Bagge isn't afraid to be called a philistine. Not only does he denounce government grants to avant-garde "artists," he also attacks government grants for Shakespeare plays. "Now there are all these Shakespeare companies currently plaguing the nation," he wrote. "Heaven forbid a single community should live without the bard's hokey, unintelligible 400-year-old situation comedies."
Ah, you've got to love a man who's willing to shoot a spitball at Shakespeare. Like all good political cartoonists, Bagge can be cruel. But he's also willing to skewer himself when he deserves it. Shortly before the United States invaded Iraq in 2003, Bagge, who opposed the invasion, covered an antiwar rally and drew a cartoon called "Observations From a Reluctant Anti-Warrior," a savage mockery of the pretensions of the protesters. A year later, haunted by what he termed "a deep sense of shame" about that cartoon, he drew "Confessions of a Lazy Anti-Warrior," eviscerating himself for attacking the protesters.
"I knew at the time that I was being counterproductive," he wrote, "but I couldn't help myself. I couldn't stand those people!"
Ah, you've got to love a man who'll shoot a spitball at himself.
In the current Reason, the one with his hideous self-portrait on the cover, Bagge travels to a gun show, interviews people on both sides of the gun control issue and ultimately concludes that, yes, an American should be able to own a bazooka: "If I don't hurt, threaten or disturb anyone with it, then why can't I own one?"
His reasoning failed to convince me, but I enjoyed the piece anyway. Arguing with Bagge is part of the fun of reading Bagge. As libertarian polemicists go, he's a lot more fun than, say, Ayn Rand.
Bagge says he's coming to Washington in September to cover Congress. Perfect! For a man of his gifts, caricaturing our elected representatives will be as easy as shooting fish in a barrel with that bazooka.

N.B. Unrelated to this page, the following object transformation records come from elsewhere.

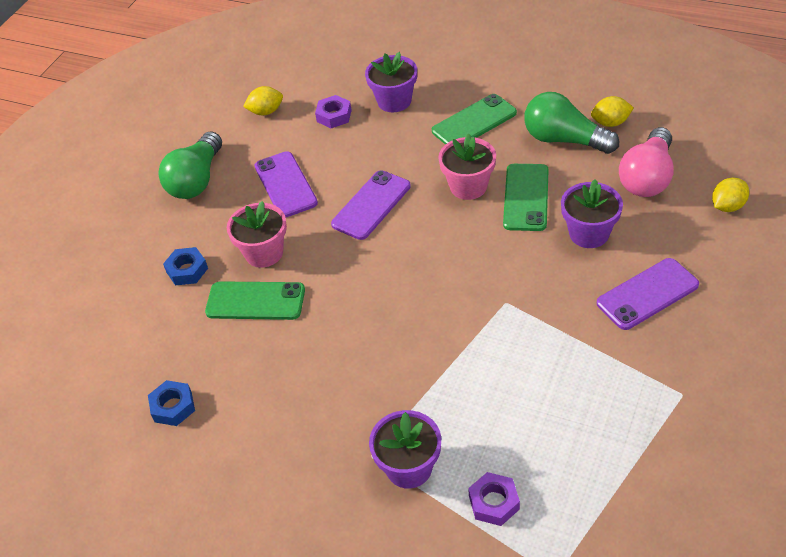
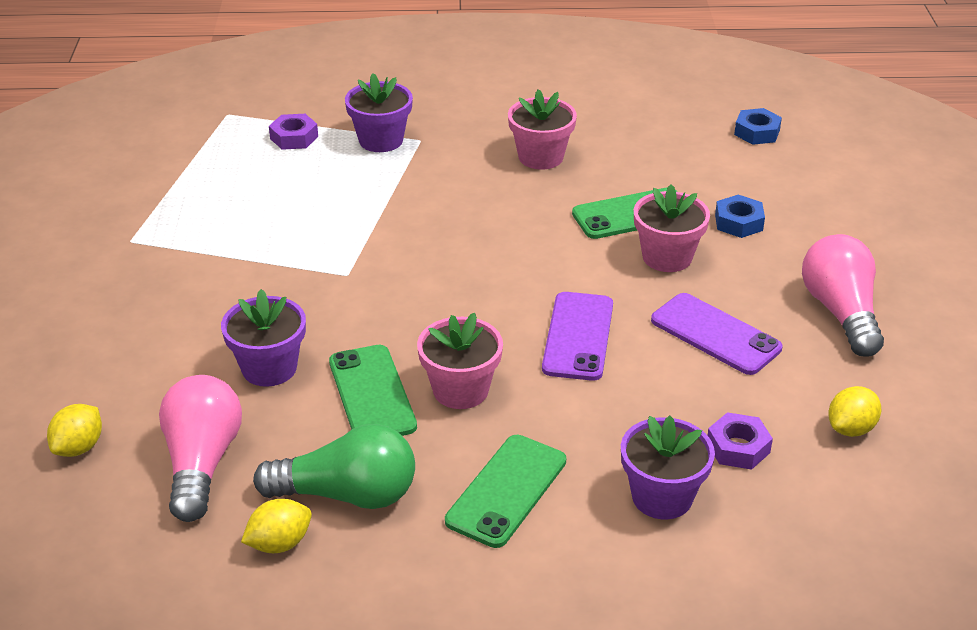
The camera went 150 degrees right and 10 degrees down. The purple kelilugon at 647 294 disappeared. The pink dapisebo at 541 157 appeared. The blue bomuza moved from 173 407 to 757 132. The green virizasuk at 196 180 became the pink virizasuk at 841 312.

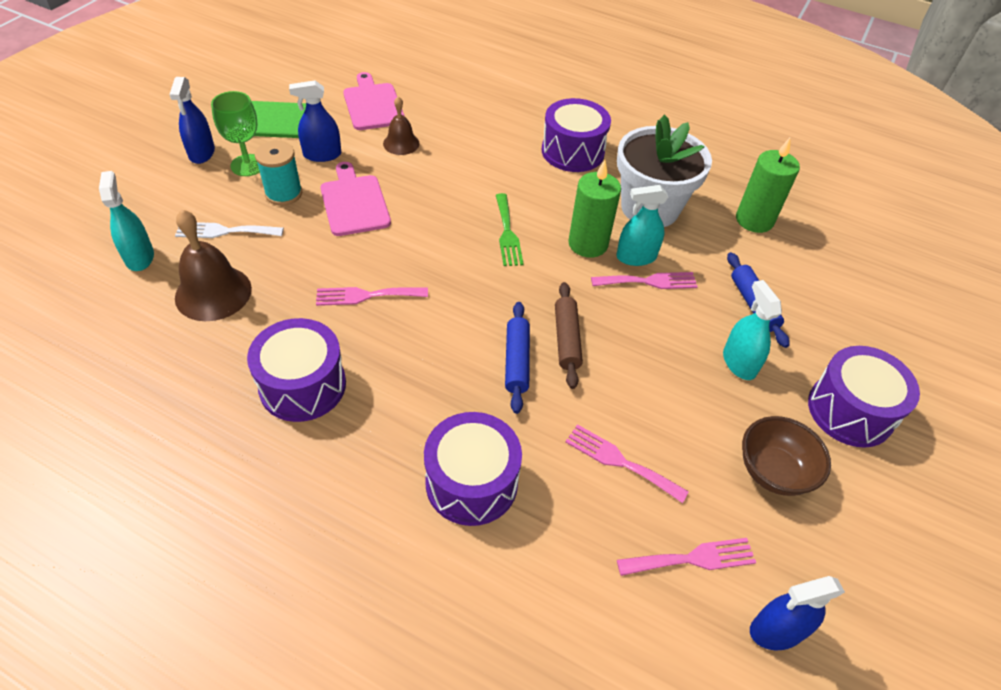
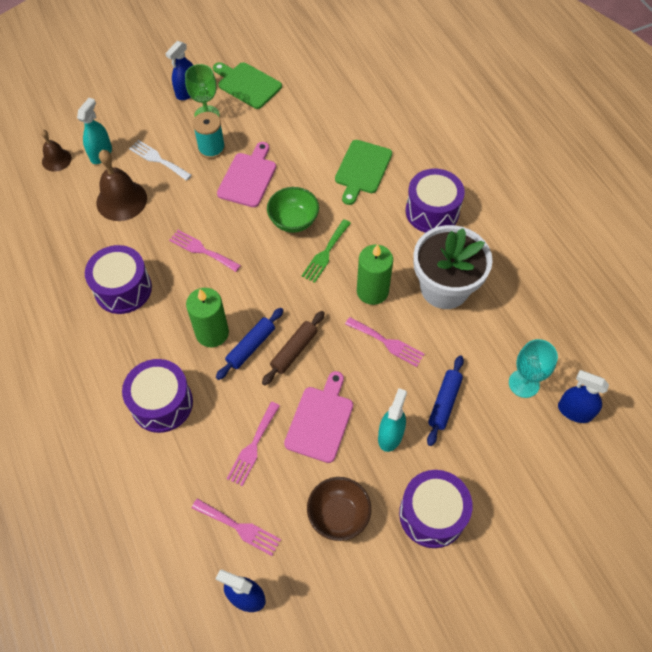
The camera went 40 degrees right and 10 degrees up. The turquoise pubaruzex at 636 257 disappeared. The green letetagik at 293 221 appeared. The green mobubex at 362 169 appeared. The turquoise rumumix at 524 383 appeared. The blue pubaruzex moved from 322 155 to 574 411. The pink mobubex moved from 373 104 to 320 420. The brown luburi moved from 401 143 to 56 160. The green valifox moved from 754 220 to 212 333. The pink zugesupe at 620 461 turned 135 degrees counterclockwise.

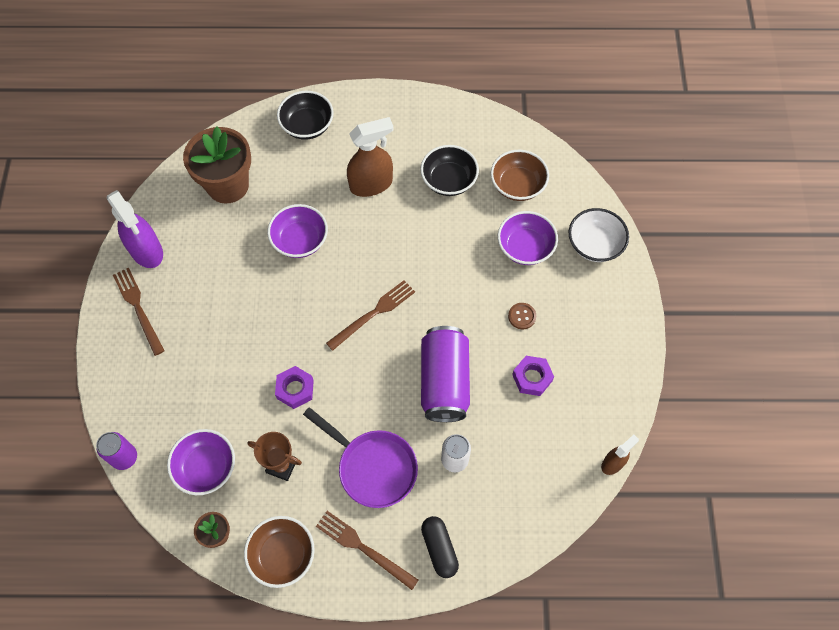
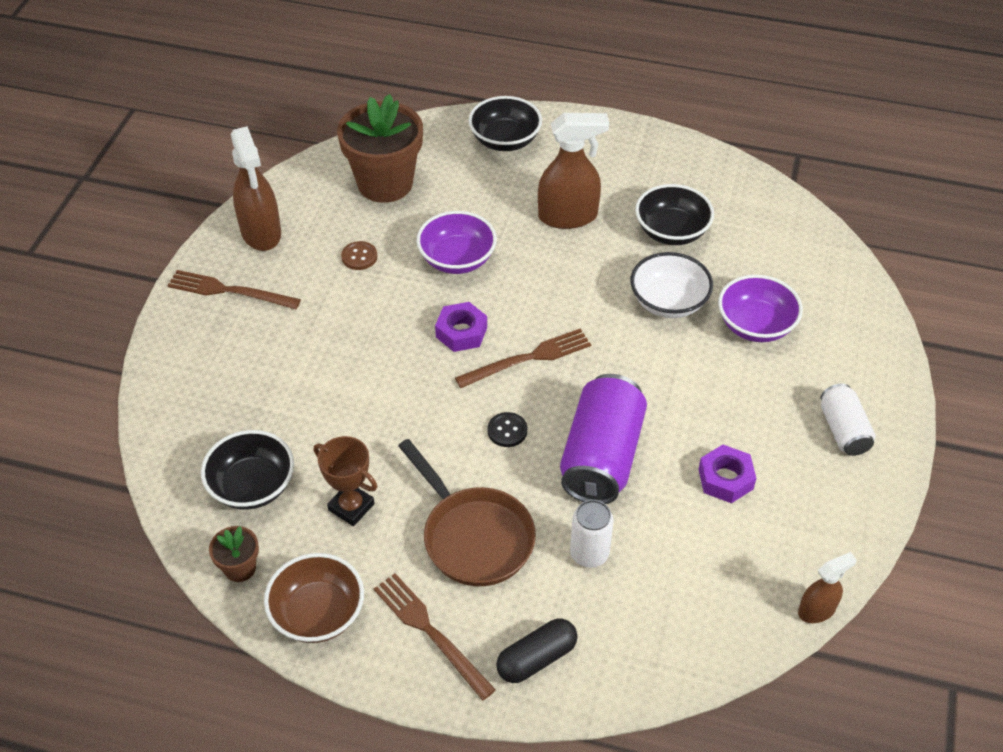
The camera went 15 degrees right and 15 degrees down. The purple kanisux at 124 457 disappeared. The brown letetagik at 517 185 disappeared. The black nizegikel at 507 431 appeared. The white kanisux at 843 430 appeared. The purple bomuza moved from 295 389 to 461 332. The brown nizegikel moved from 522 316 to 359 257. The white letetagik moved from 594 244 to 668 302. The purple pubaruzex at 146 251 became the brown pubaruzex at 261 233. The purple letetagik at 206 467 became the black letetagik at 252 486. The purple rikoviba at 373 467 became the brown rikoviba at 474 537. The brown zugesupe at 138 308 turned 60 degrees counterclockwise. The black ralufega at 439 548 turned 60 degrees clockwise.

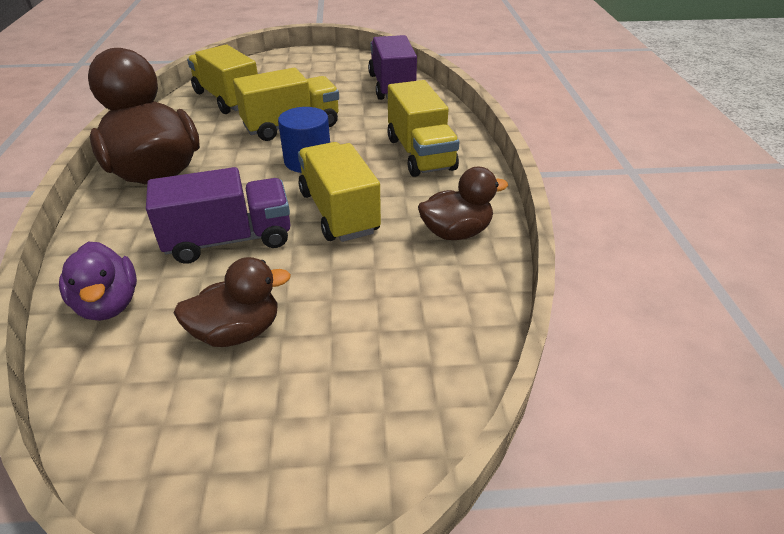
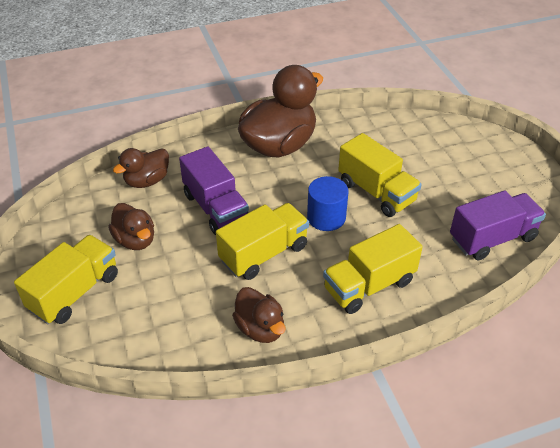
The camera went 75 degrees right and 5 degrees up. The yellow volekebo moved from 227 99 to 75 292. The purple rivodusen at 108 304 became the brown rivodusen at 147 181.

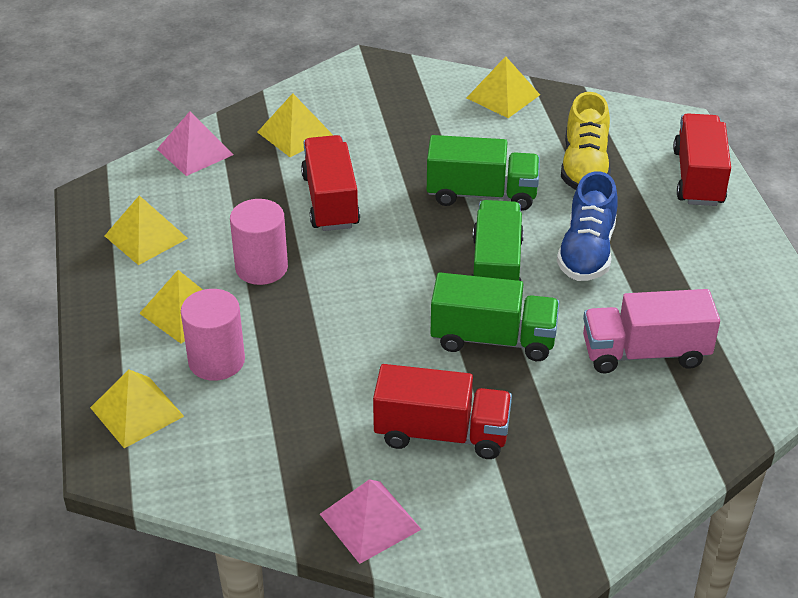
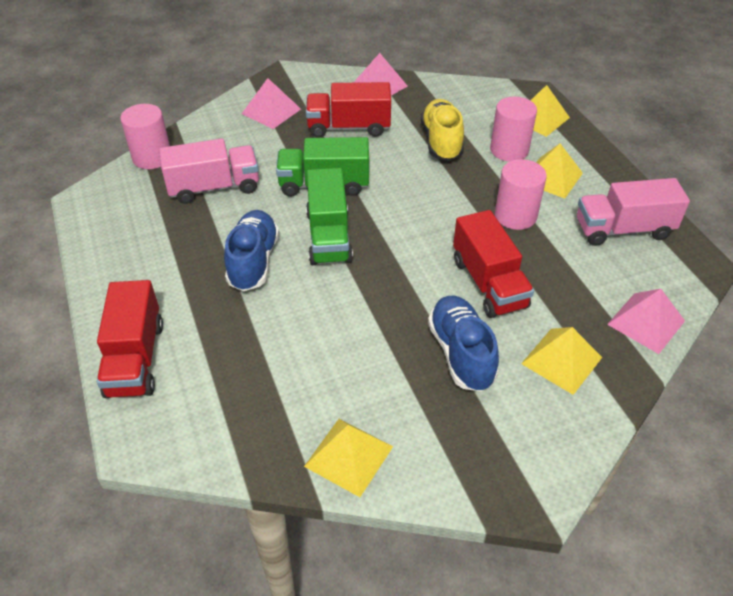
The camera went 170 degrees right and 5 degrees up. The green volekebo at 481 194 disappeared. The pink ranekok at 152 157 appeared. The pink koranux at 271 111 appeared. The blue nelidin at 461 353 appeared. The yellow nelidin moved from 584 167 to 441 142. The yellow koranux at 146 237 was replaced by the pink volekebo at 623 230.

Halberstam's Last StandBefore he died too soon in a car accident in April, David Halberstam, the Pulitzer Prize-winning reporter and prolific popular historian, wrote one last magazine piece for Vanity Fair. Titled "The History Boys," and appearing in the magazine's August issue, it is a scathing attack on the Bush administration.
Halberstam was primarily a storyteller, not a polemicist, but this piece is an angry rant, albeit an erudite one. Obviously, Halberstam was spitting mad when he wrote it. He was angry about the war: "Going into Iraq was, in effect, punching our fist into the largest hornet's nest in the world." But he was even angrier that George Bush and his cronies have dared to compare our current president to Harry Truman. Halberstam has written extensively about Truman and he knows that Bush is no Truman.
"If Bush takes his cues from anyone in the Truman era," he wrote, "it is not Truman but the Republican far right."
Like many rants, this one jumps from topic to topic without fully fleshing out its arguments. Perhaps Halberstam would have fixed that flaw if he'd lived. Still, Halberstam's fans, and I'm one of them, will enjoy the nostalgic pleasure of reading some classic Halberstamian sentences that rumble on like rolling thunder. Here, for instance, is his lead:
"We are a long way from the glory days of Mission Accomplished, when the Iraq war was over before it was over -- indeed before it really began -- and the president could dress up like a fighter pilot and land on an aircraft carrier, and the nation, led by a pliable media, would applaud. Now, late in this sad, terribly diminished presidency, mired in an unwinnable war of their own making, and increasingly on the defensive about events which, to their surprise, they do not control, the president and his men have turned, with some degree of desperation, to history."
Ah, they don't write 'em like that anymore, do they?